With all that said, I’m not sure AUTOSENSE works on – or is designed for – the handheld vacuum and may be more of a feature for the 2-in-1 vacuums that have a stick vacuum add-on. Whether this is the case or not, I was unable to experience AUTOSENSE during my testing.

Of these features, if I could change one thing, it would be the BATTERYSENSE indication lights. Some form of indication of minutes of use remaining would be far more useful to me.

Does it Suck
The lithium battery provides decent suction for typical handheld vacuum tasks like picking up small dirt and debris. There is a noticeable difference with POWERBOOST on and this was very handy when it came to removing cat hair from a cloth couch cover. While testing this, I was able to make a clear X on the couch cover distinguishing the vacuumed X from the untouched portion. I have four cats, which put this product to the test. On carpeted stairs, I had less success, requiring several passes to get all the cat hair up. All other tests with small debris were successful as I had expected them to be.

Pros and Cons
As mentioned above, I had limited success removing lots of cat hair from carpeted stairs and I imagine a more useful indicator of how long I can expect to run the vacuum on the remaining battery. Additionally, I found the air output to have inconvenient placement. The air sucked into the vacuum makes its way through the filters and then back out the bottom of the vacuum. While using it on the floor, air began to push around debris I had not yet vacuumed. Now that I’m aware of this I can be conscious about how I position the vacuum, but it would be better if I didn’t have to think about it.

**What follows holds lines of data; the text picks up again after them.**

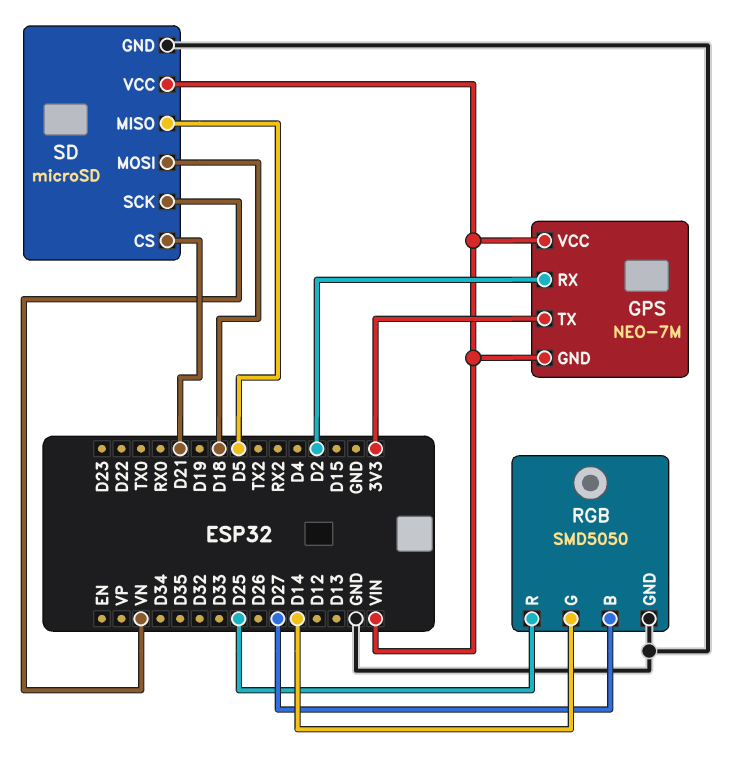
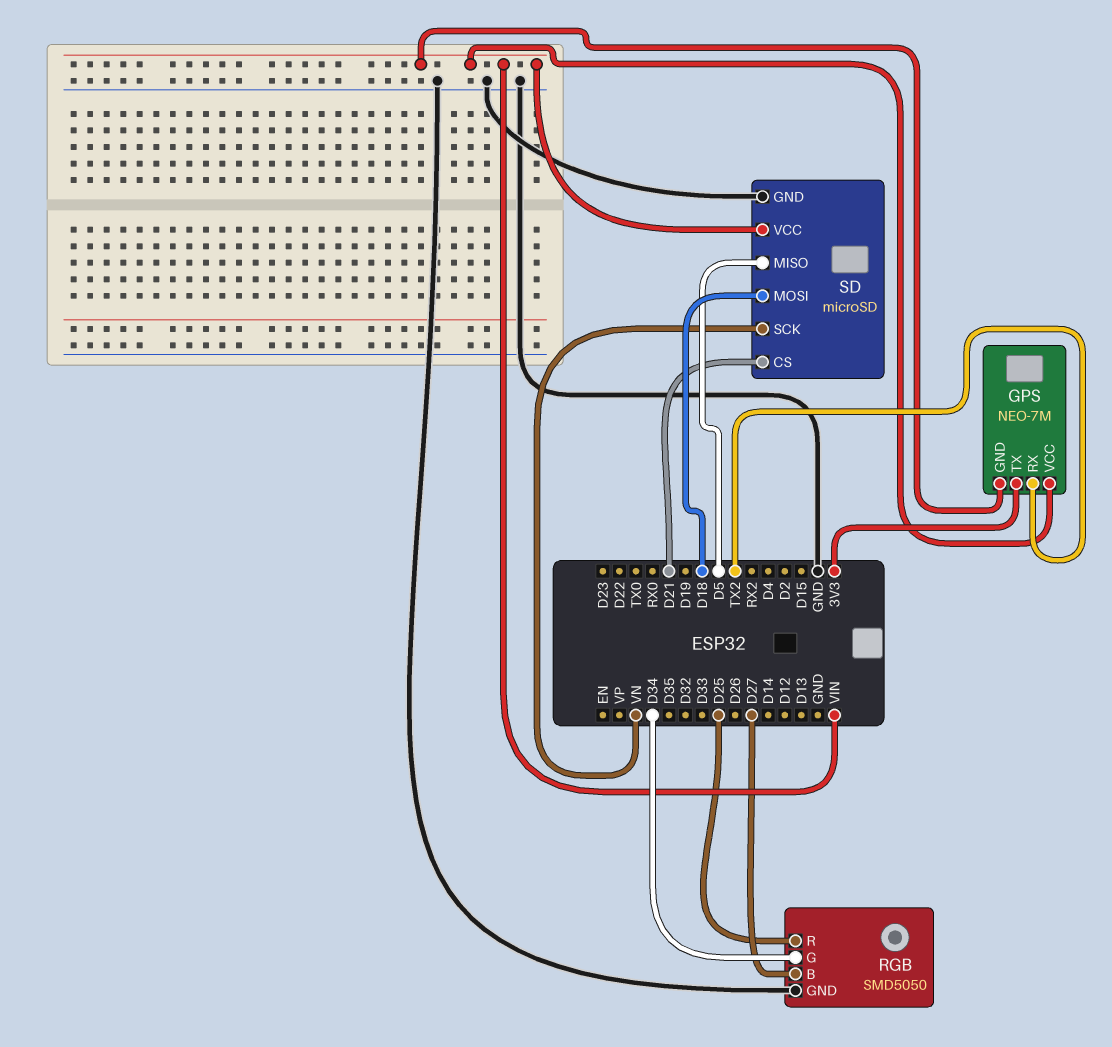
GPS pin RX: D2 -> TX2
RGB pin G: D14 -> D34

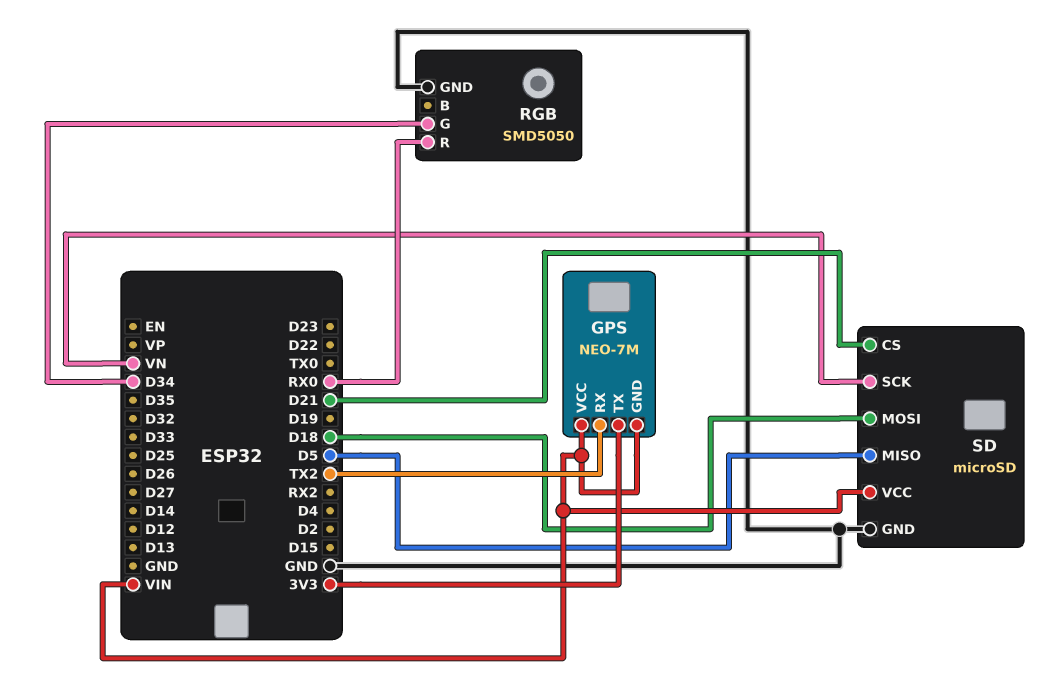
RGB pin B: D27 -> none
RGB pin R: D25 -> RX0

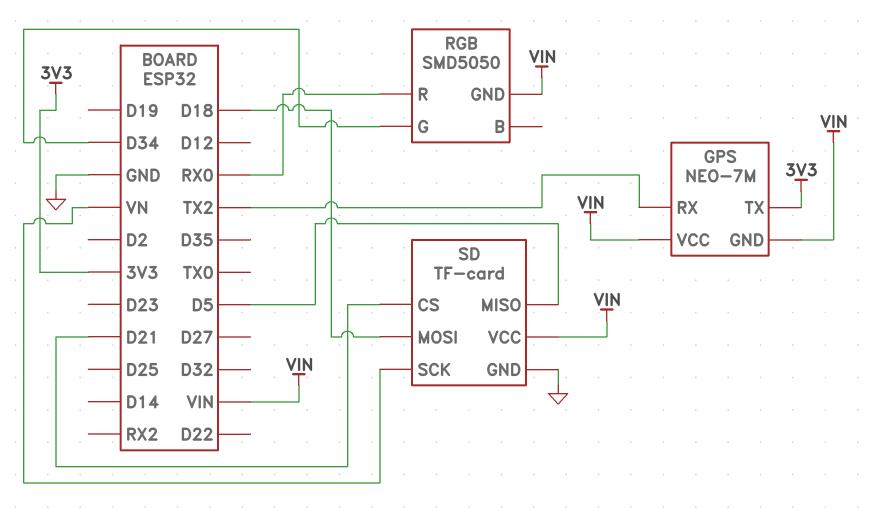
RGB pin GND: GND -> VIN
SD: microSD -> TF-card

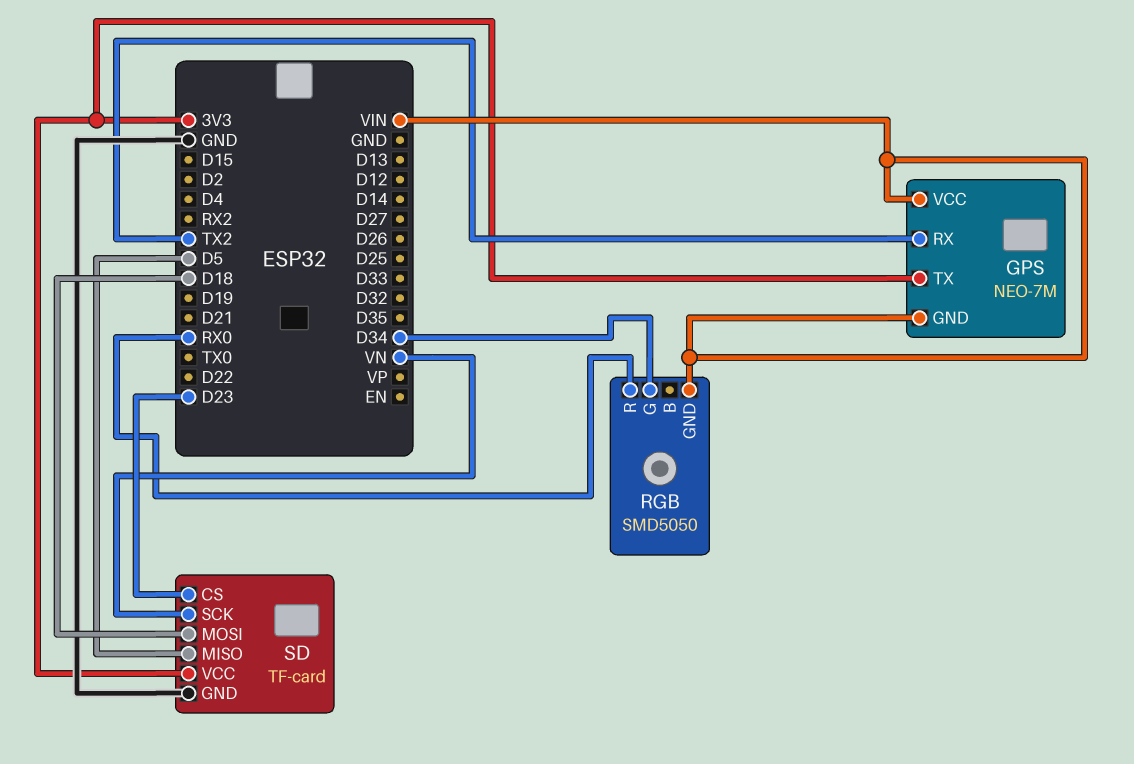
SD pin CS: D21 -> D23
SD pin VCC: VIN -> 3V3

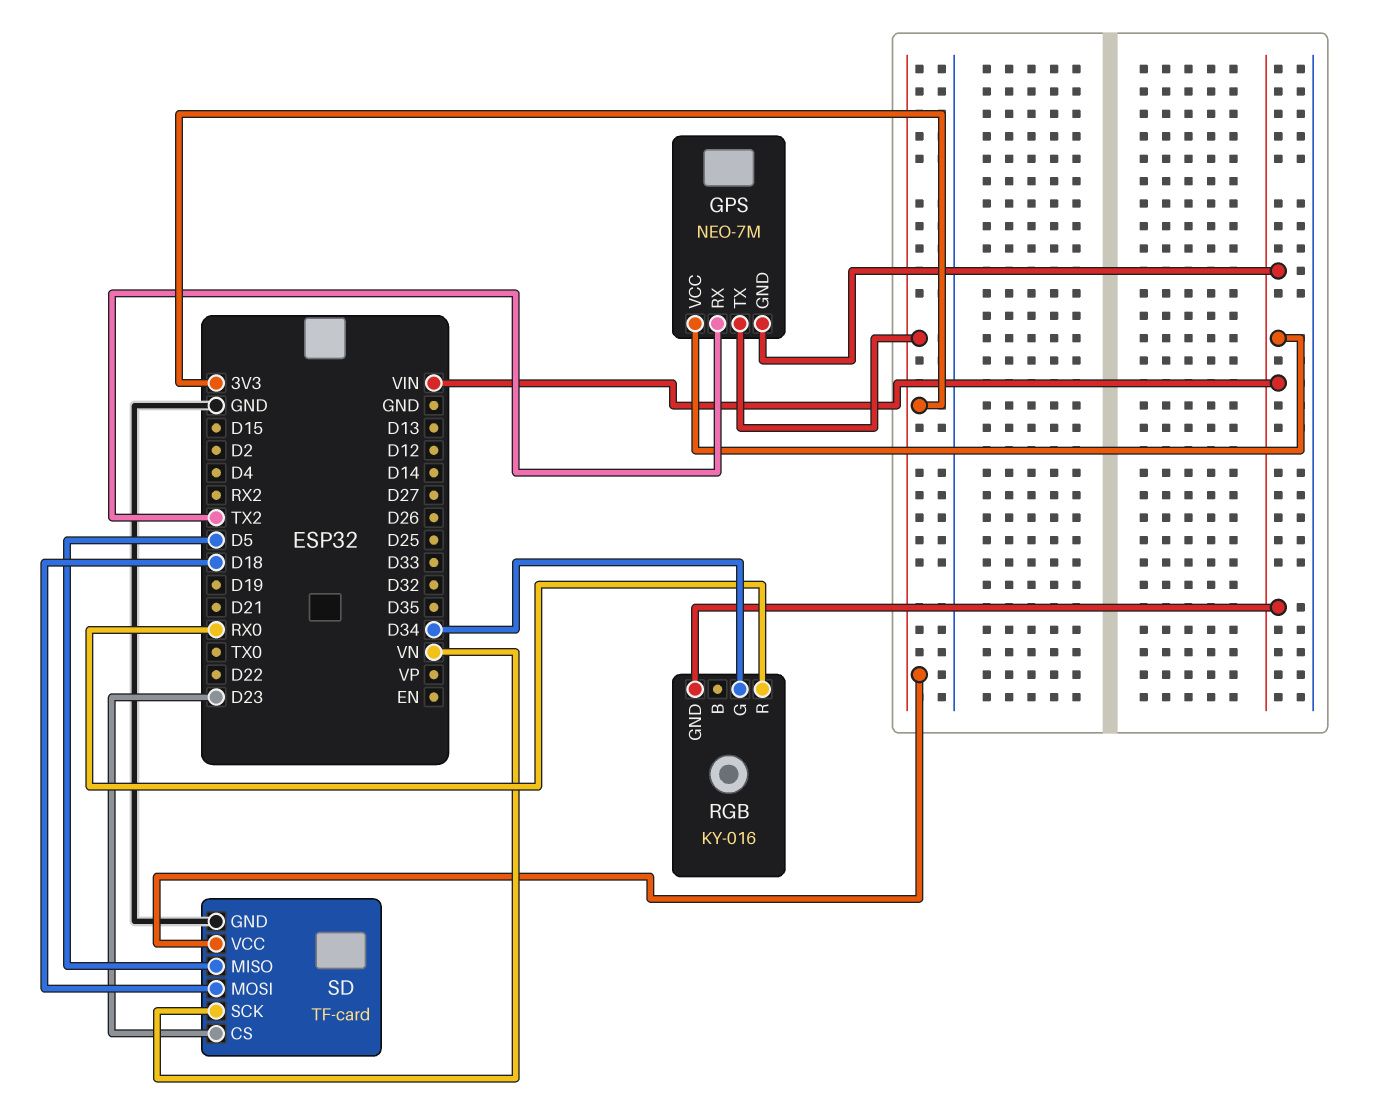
RGB: SMD5050 -> KY-016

There are a number of things I like about this little machine, as well. At just over 2 pounds, it’s light without compromising much in the way of power or features. The battery indicator, while not perfect, does differentiate between remaining usage expectations for normal use versus POWERBOOST. The extendable crevice tool helps with getting into tight spaces, but it also helps reach higher places and requires less bending over when cleaning up small messes quickly from the floor. Having only about 15 minutes of run time, the wall-mountable charging cradle can be a big plus. As long as you return it to its cradle when you’re done, it should always be ready for use. The debris compartment is pretty small, but it’s also bagless and very easy to clean by just pressing the release button, pulling out the filter, and then dumping the contents of the compartment into the trash.

Specifications
AIR WATTS 22 Watts
CAPACITY 16.9 oz.
REPLACEMENT FILTERS VBF10
WEIGHT 2.13 lbs

Conclusions
Many companies (including Black+Decker) offer handheld vacuums that are cheaper, but they also have fewer features or may not work as well. This vacuum retails for about $89.99 and is worth the price. It feels comfortable but sturdy and shows promise of working well for a long time, which is worth spending a little more for. My gripes are small and few and I would easily recommend this to anyone shopping for a handheld.